Imagine if you will; a truck - an old bastardized muscle machine, paint scorched by the sun, engine howling with mechanical despair - hurtling down an endless stretch of cracked desert highway. Sandstone buttes and mesas are pockmarking the landscape onto the horizon, while dust roars from the tires and vanishes into the dry wind. There’s a maniac behind the wheel with a left-handed cigarette burned down to the filter. The hula girl on the dash shimmies violently. Lucky dice clatter against the rear-view mirror like old bones. It’s a hundred miles to anywhere and they’re going nowhere. Fast. Sailing to the fiery sunset, to the higher-landed regions, and to the lower verge of supernaut heaven…


This ayahuasca-esque vision must have invaded the brain of a group of Finns at some point (in this case a concoction of Fear and Loathing and the Finnish national epic, the Kalevala - we are a very cultured mag after all.)


This, dear readers, is Kaiser.



Their music is the sound of iron meeting stone, of great storm clouds listing low over darkened desert. In other words, a hell of a lot of fuzz. The seasoned metalhead thinks many things when thinking of metal from Finland. Namely operatic, symphonic, and folky jams - with riddles of fiddles and a crapload of songs about drinking. What they do not think of is what can be branded as “desert doom sludge metal”. This is the equivalent of a band living in the badlands making songs about how they long to be making snow-angels in the tundra. Macabre.


Doom metal is a sub-genre so large and diverse that it can be analysed independently of its mother genre. It has become its own empire, ruling over record store bins and Bandcamp’s trending section with an iron fist. We are currently in something that can be described as the “High-Sabbathian” era.
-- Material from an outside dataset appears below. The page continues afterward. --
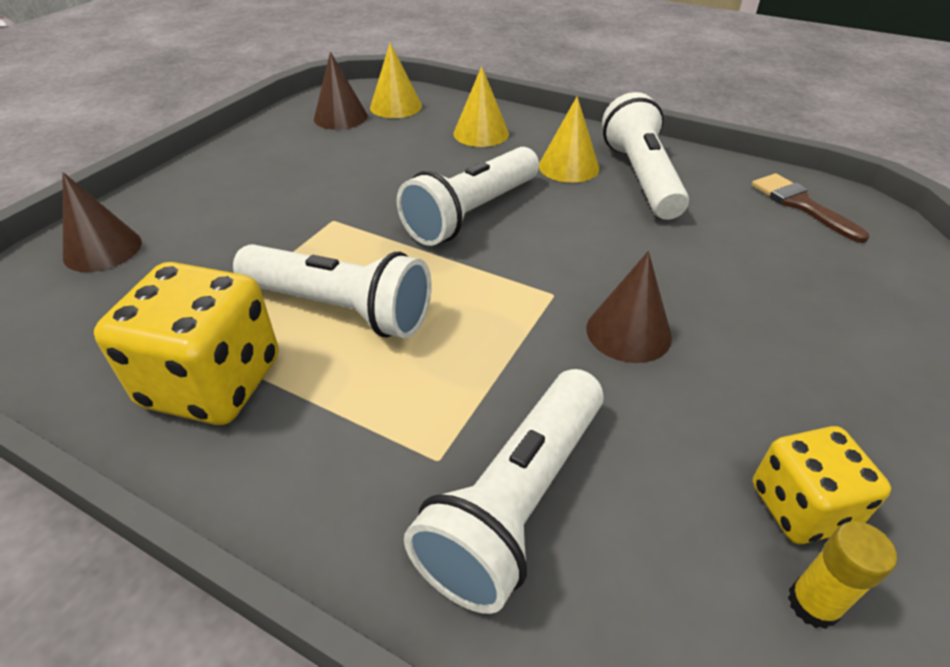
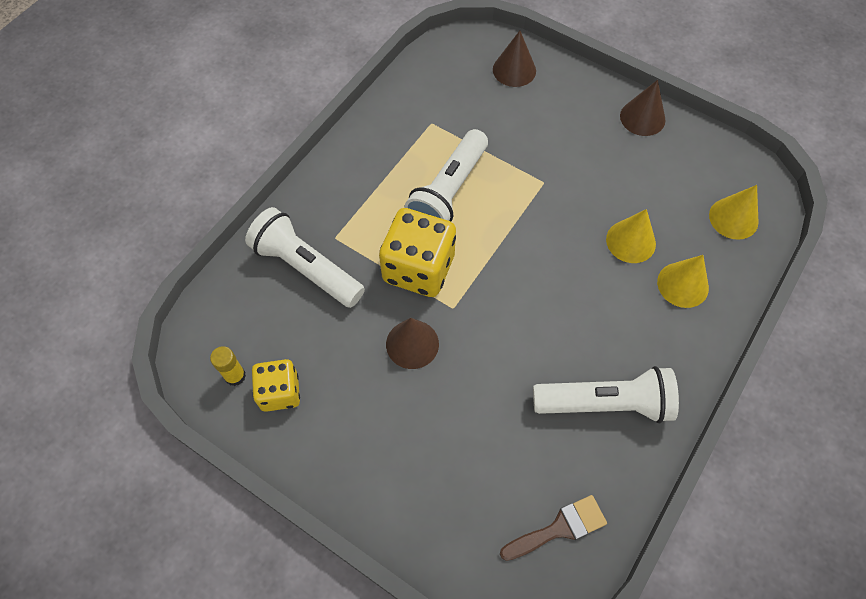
camera: 95 degrees right, 20 degrees up
(213, 382) = (397, 142): yellow dice -> yellow dice (418, 268)
(340, 117) = (706, 177): brown cone -> brown cone (642, 118)
(471, 213) = (549, 267): white flashlight -> none
(568, 167) = (623, 347): yellow cone -> yellow cone (631, 241)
Riffs and tones grow larger and more complex every year as punk and prog influences in equal measure infiltrate the sound, and the amplifiers crush under the weight of the increasingly hazy tones that rattle their mechanical innards. Kaiser seem to fall squarely into the Truckfighters/Kyuss/Fu Manchu area of the doom metal dustbowl. Formed in the fevered humidity of late summer 2013, they are the meeting of Otu, RiQ, and Pex. This monosyllabic trio have been slinging riffs for over a decade in this amalgam, and their newest record aims to melt the ice away. Their first album 1st Sound arrived on this earth in 2018, and now, seven years hence, we have their second full LP; 2nd Sound. Clearly alumni of the Peter Gabriel School of Naming Albums.
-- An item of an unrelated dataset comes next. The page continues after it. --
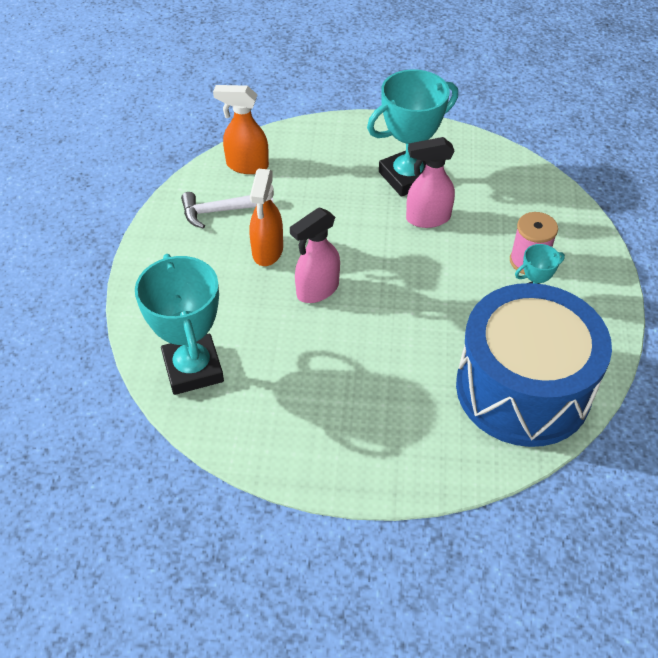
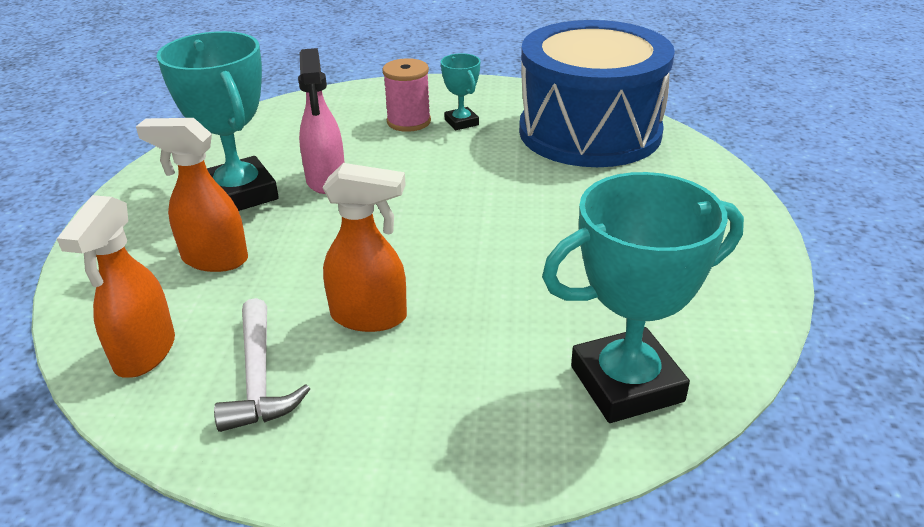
camera: 90 degrees left, 15 degrees down
(317, 290) = (454, 265): pink spray bottle -> none
(330, 177) = (214, 259): none -> orange spray bottle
The first track 'Brotha' crashes through the gate like a thundering stallion, ranch hands fruitlessly sprinting after it as he bucks his way out of the stable. And brother, that horse is wild. Solid, solid jam. Great performance from Otu, whose voice soars across the vastness of the riff. The tone achieved here stretches throughout the album. It is a warm mix, in fact the mid-dynamic range has all but been swallowed up by the distorted beast that roars throughout. Like 'High Octane Supersoul' before it on 1st Sound, by the end of the song, you’ve got veins in your teeth and blood up to your elbows. Ready to kill.

If 'Brotha' is the wild horse, '1.5 Dozen' is the bandit that rides him. Quite a bouncy jam that would set any live venue alight. 'Meteorhead' begins with a Graveyard-esque movie sample before the beatdown begins. This song is badass, methinks. It’s filled with more attitude than nineties WWE and rumbles low and slow like a Louisiana cookout.


They channel Chris Cornell and Soundgarden on the fourth track 'Oversized Load' (don’t laugh). It’s a heaving, throbbing track that runs thick (DON’T LAUGH) and quietens the pace a bit. The riff nags accusingly, in a sort of neener-neener manoeuvre, whilst Otu continues to belt out like a lost vocal stem from Badmotorfinger. 'Stood Still' is the honorary 'Planet Caravan' of this record. A descant in eastern that sounds like it should be played in a candlelit tavern full of crusaders debating whether God has abandoned them. The vocals are stylistically crushed as RiQ’s drums and pads accentuate the air. Then you have 'Awaken Monster', which channels something similar to early Sergeant Thunderhoof. The opening riff wails like a prehistoric beast caught in tar underpinned by an even heavier riff like a great herd of riffiphants. This track also features a brilliant bass performance from Pex who bellows beneath this song like a slumbering god.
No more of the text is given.